Annex A controls cover the operational security measures the organisation should consider implementing. Not all Annex A controls are mandatory — organisations apply those relevant to their risk context and document their applicability decisions in the Statement of Applicability. This tailoring mechanism makes the standard practical for organisations of different sizes and risk profiles.

Using ISO 27001 as Audit Criteria

For internal auditors, ISO 27001 provides several valuable functions as an audit framework. First, it defines a comprehensive set of security controls that can serve as criteria for assessing the completeness of the organisation's security programme — regardless of whether the organisation is pursuing certification. An information security audit structured around the Annex A control domains will systematically cover the major risk areas without requiring the auditor to construct criteria from scratch.

Second, the risk assessment methodology requirements of the main standard provide criteria for assessing whether the organisation's information security decisions are appropriately risk-based. A programme that implements controls based purely on regulatory requirements and vendor recommendations without a systematic risk assessment process will show gaps against these criteria — indicating a fundamental governance weakness in how security investments are prioritised.

Third, ISO 27001's explicit requirements for management commitment, internal audit of the ISMS, and management review create governance criteria that are directly testable.

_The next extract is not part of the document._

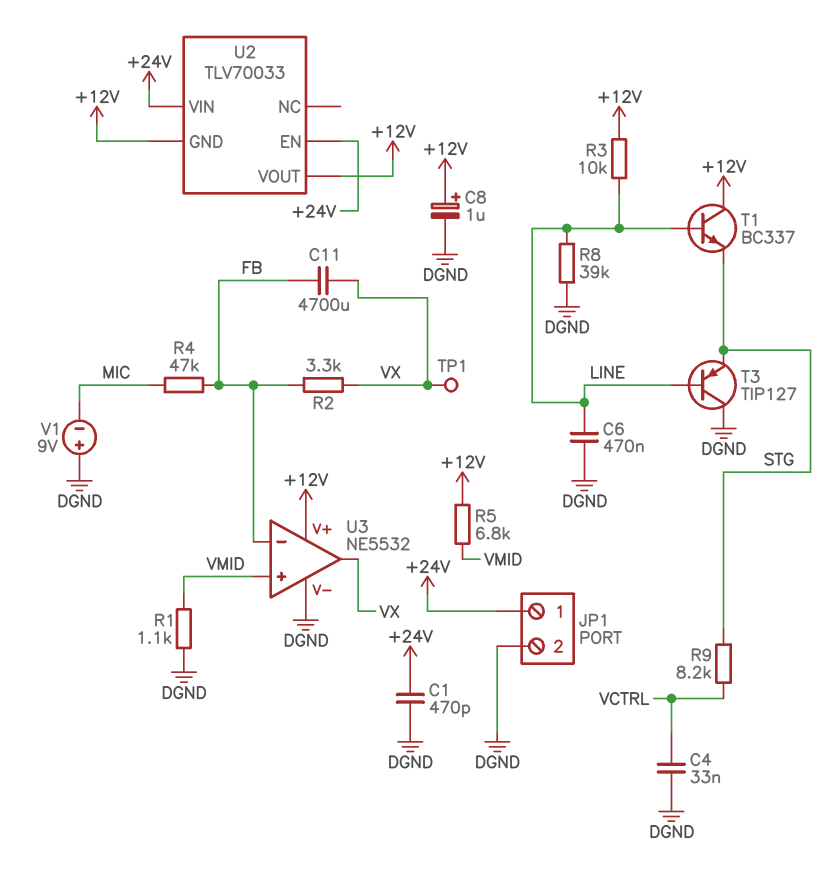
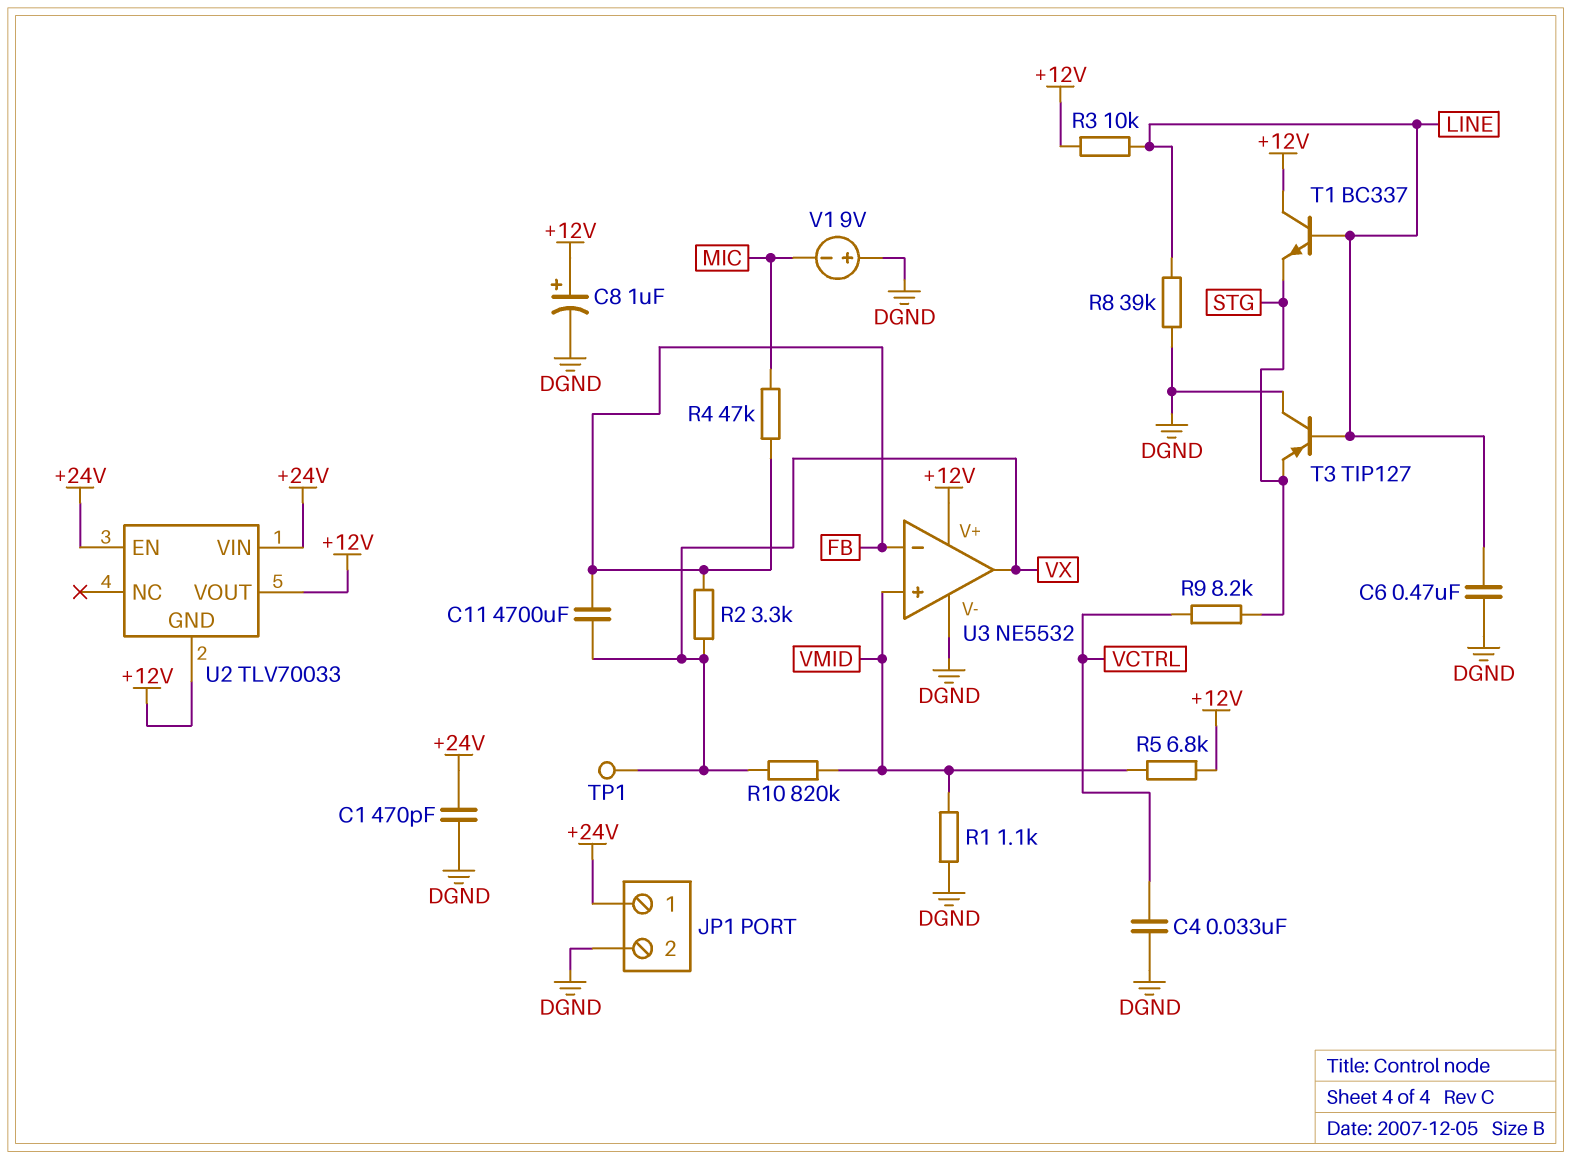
R10: none -> 820k (VMID, VX)

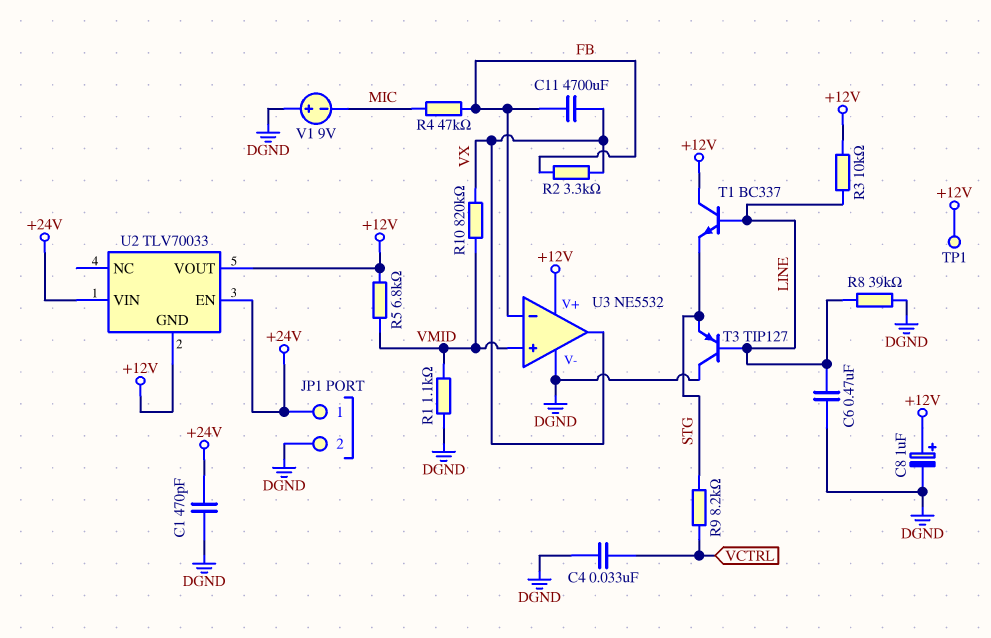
TP1: test point (VX) -> test point (+12V)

Is the information security function reporting to an appropriate level of seniority? Does senior leadership review ISMS performance regularly? Are internal audits of the ISMS conducted, and are findings acted upon? These are straightforward procedural tests with significant governance implications.

Key Annex A Domains for IT Auditors

Access control (A.5.15–A.5.18): User access management, including provisioning, de-provisioning, privileged access management, and access rights review. These controls directly overlap with IT general control access management work — ISO 27001 provides a risk-based framework for assessing their adequacy and completeness.

Asset management (A.5.9–A.5.14): Inventory of information assets, classification of information, and handling of media. Without an accurate asset inventory, comprehensive security coverage is structurally impossible — you cannot protect assets whose existence you cannot see.

Supplier relationships (A.5.19–A.5.22): Security requirements in supplier agreements, monitoring of supplier service delivery, and management of changes in supplier services. This aligns directly with third-party risk management work and provides specific control criteria for that assessment area.

Information security incident management (A.5.24–A.5.28): Responsibilities and procedures for incident detection, response, learning, and evidence collection. Evaluating whether the organisation has an effective, tested incident management capability is a critical component of any cybersecurity audit.

ISO 27001 certification means that an independent body has assessed conformance with the standard's requirements at a point in time. It is a valuable governance signal — but controls can deteriorate between annual certification audits. Internal audit's role is to provide continuous assurance over the control environment that certification assessment alone cannot provide.

Certification vs. Alignment

Organisations that are not pursuing ISO 27001 certification can still benefit from using the standard as an audit framework. The controls and governance requirements are equally relevant whether or not an external certification audit is planned. For organisations considering certification, internal audit can add significant value by conducting pre-certification gap assessments that identify control weaknesses before the external auditors arrive — giving management the opportunity to remediate gaps and present a stronger control environment to the certification body.